Minette Steynberg

Reading the SQL Server Transaction Log

February 9, 2015 by

Introduction

There has always been some debate as to whether or not there are real benefits to be gained from accessing the information in the transaction log. This article will endeavor to answer that question by looking at the following:

  • What is the SQL Server Transaction Log?
  • What information is stored in the transaction log?
  • What can be gained by accessing the information in the transaction log?
  • How does the transaction log work?
  • What tools are available for reading the transaction log?
  • And ultimately, is this something we should be doing at all?

What is the SQL Server Transaction Log?

The main purpose of the SQL Server Transaction Log is to ensure that your database can be brought back to a consistent state in case of a system failure. In addition, it is used to perform other functions such as rollbacks when a rollback command is issued and supporting transactional replication and high availability solutions.

SQL Server logs information about each and every transaction made, into the transaction log before the changes are written to the database. The amount of information logged depends on the recovery model of your database. SQL Server offers 3 different recovery models: Full, Bulk Logged and Simple.

Recovery Models

FULL recovery model

This recovery model logs every change to every row as well as a copy of each page added to indexes or table. As such the log contains enough information to be able to completely re- construct every action which occurred on the database, allowing you to restore your database back to any specific time, provided that you have a full log chain. All entries are kept in the online transaction log until the log is backed up, after which only active transactions will remain in the online log. This means that in order to get information about completed transactions from the log, the log backups will have to be taken into account.

BULK_LOGGED recovery model

When you are using the BULK_LOGGED recovery option, all minimally logged operations are not written to the Log. Minimally logged operations are operations such as SELECT INTO, BULK INSERT and Index operations. Essentially just enough information is logged to be able to undo the transaction, but not enough to redo it. The log is handled in much the same way as the FULL recovery model, and inactive transactions are moved to the log backup when a log backup is taken. Of course no information about bulk transactions are available.

SIMPLE recovery model

The SIMPLE recovery model only logs enough information to allow you to recover your database. All inactive log entries are automatically truncated when a checkpoint occurs. All operations are still being logged, but as soon as a checkpoint occurs the log is automatically truncated, which means that it becomes available for re-use and older log entries can now be over-written.

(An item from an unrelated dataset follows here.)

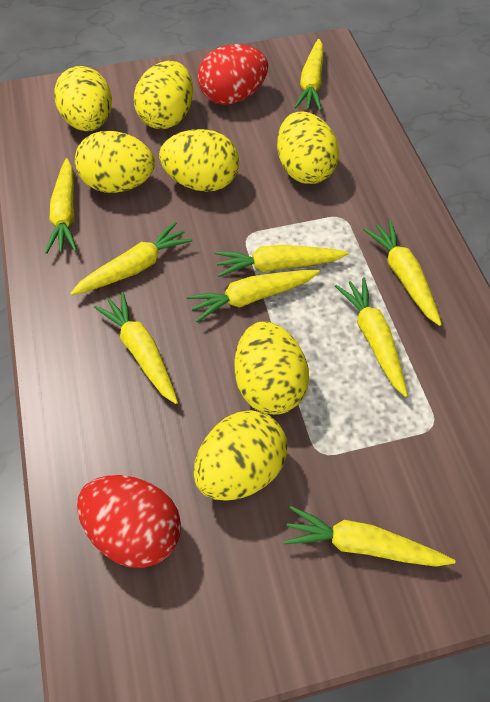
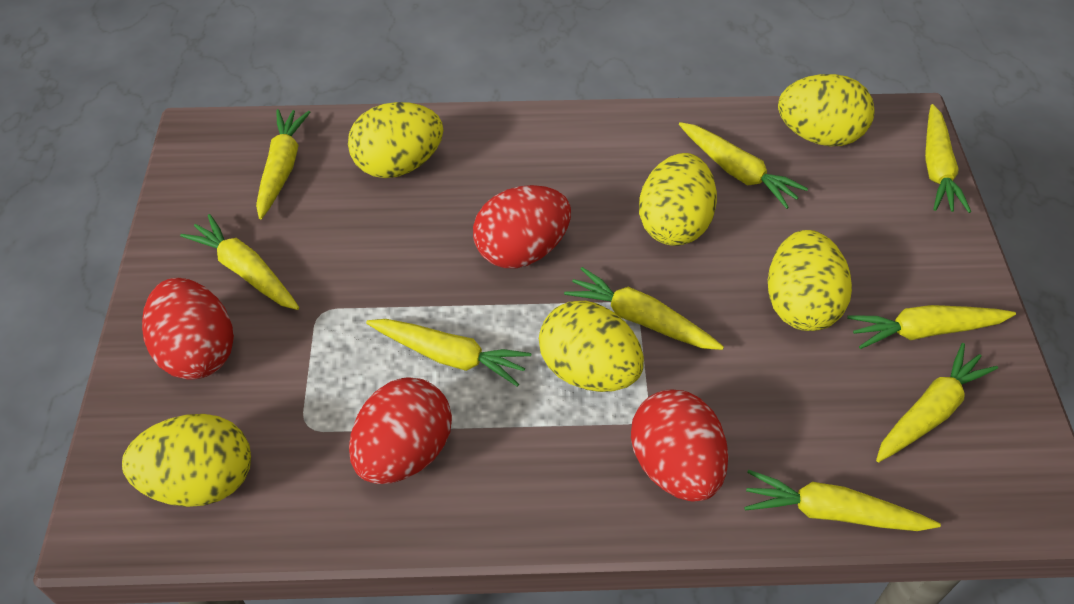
red egg: 2 -> 4
yellow egg: 7 -> 6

What is logged in the transaction log?

SQL Server logs every event in a database to a more or lesser extent.

  • When a transaction begins or ends
  • Every update , insert or delete
  • Drop and creation of tables and indexes
  • Extent and page allocations and de-allocations
  • Truncation of tables
  • All locks

Some operations may be minimally logged when the database is in simple or bulk logged recovery model, such as bcp, BULK INSERT, SELECT INTO and SELECT … INSERT command.

What can be gained from reading the Transaction Log?

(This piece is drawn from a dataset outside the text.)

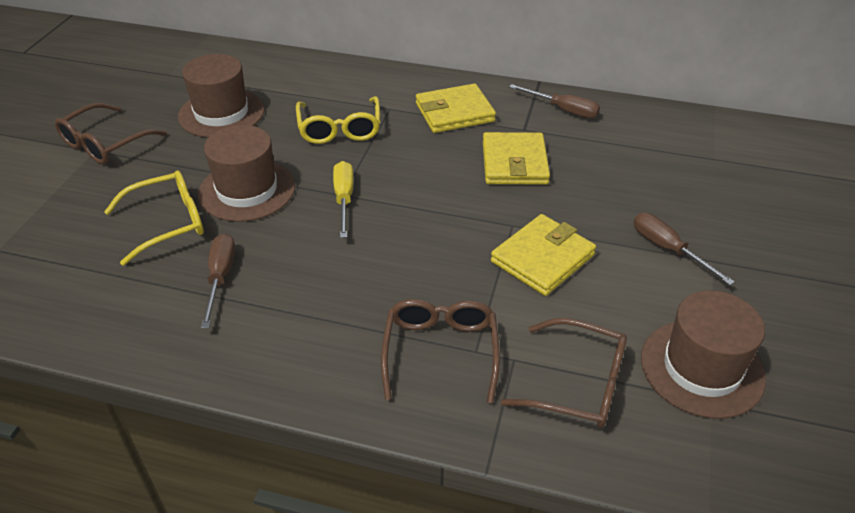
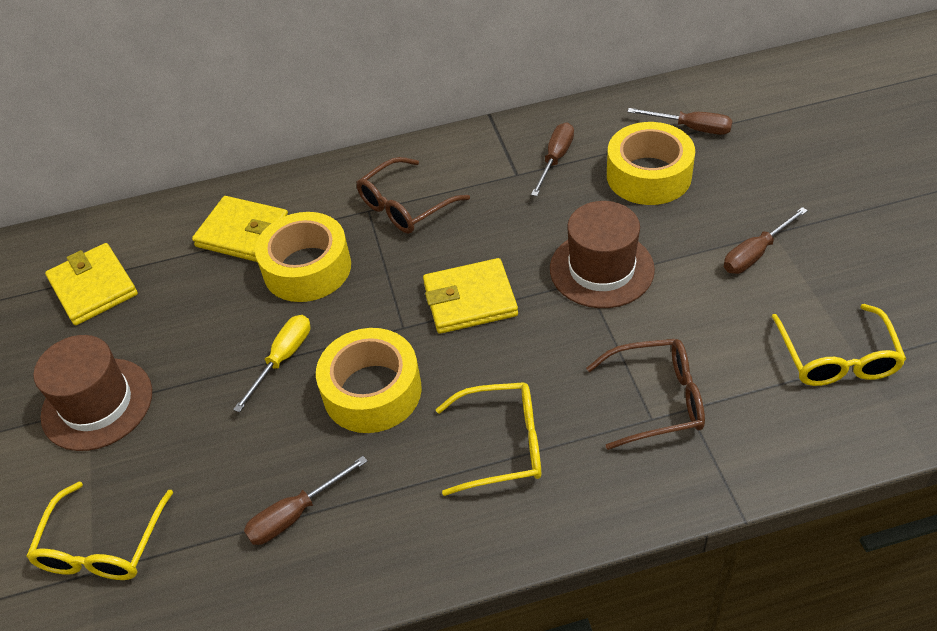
brown glasses: 3 -> 2
brown hat: 3 -> 2
brown screwdriver: 3 -> 4
yellow glasses: 2 -> 3
yellow tape: 0 -> 3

There are four main reasons why one might be interested in reading the transaction log.

Auditing \ Forensics

SQL Server offers a myriad of methods which can be implemented as preventative measures to circumvent the need to use the SQL Server transaction log to audit a database. This includes SQL Server Auditing (SQL 2008 +), traces and extended events, change data capture to name but a few. Most of these with the exception of the default trace, requires implementation prior to any event occurring.

The SQL Server transaction log however, is always present and as such can offer valuable information after an event occurred despite the fact that no special advanced configuration has been done.

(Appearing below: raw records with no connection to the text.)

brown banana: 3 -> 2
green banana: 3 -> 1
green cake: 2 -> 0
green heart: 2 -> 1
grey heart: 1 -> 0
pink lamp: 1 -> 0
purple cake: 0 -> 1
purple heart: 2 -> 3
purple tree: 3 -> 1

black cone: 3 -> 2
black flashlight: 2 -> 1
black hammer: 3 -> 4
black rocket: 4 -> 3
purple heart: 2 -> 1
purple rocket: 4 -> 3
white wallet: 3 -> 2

In the absence of all preventative measures, being able to read the SQL Server Transaction log offers the ability to find out who performed a specific transaction after the fact, as well as the ability to obtain the values which have been modified with the option to roll them back.

Recovery

Because every action is logged in the transaction log in such a way that a transaction may be either rolled forward or rolled back, the SQL Server transaction log may be used to recover lost data. Since only changes are logged and data in the log is not stored in a human readable format, getting this information out of the log is not easy, but the data is none the less available if you know where to look and how to read it. More about that later in this article in the section on interpreting the data in fn_dblog and fn_dump_dblog.

Troubleshooting

In certain instances being able to see what exactly happened in a database for a specific period of time is necessary. Let’s say that your database size has grown inexplicably large during the course of the night. It would be impossible to say just by looking at the data what the reason behind this might be. However reading the transaction log will give you exact information about what occurred during the specific period which might have resulted in the rapid growth of your database.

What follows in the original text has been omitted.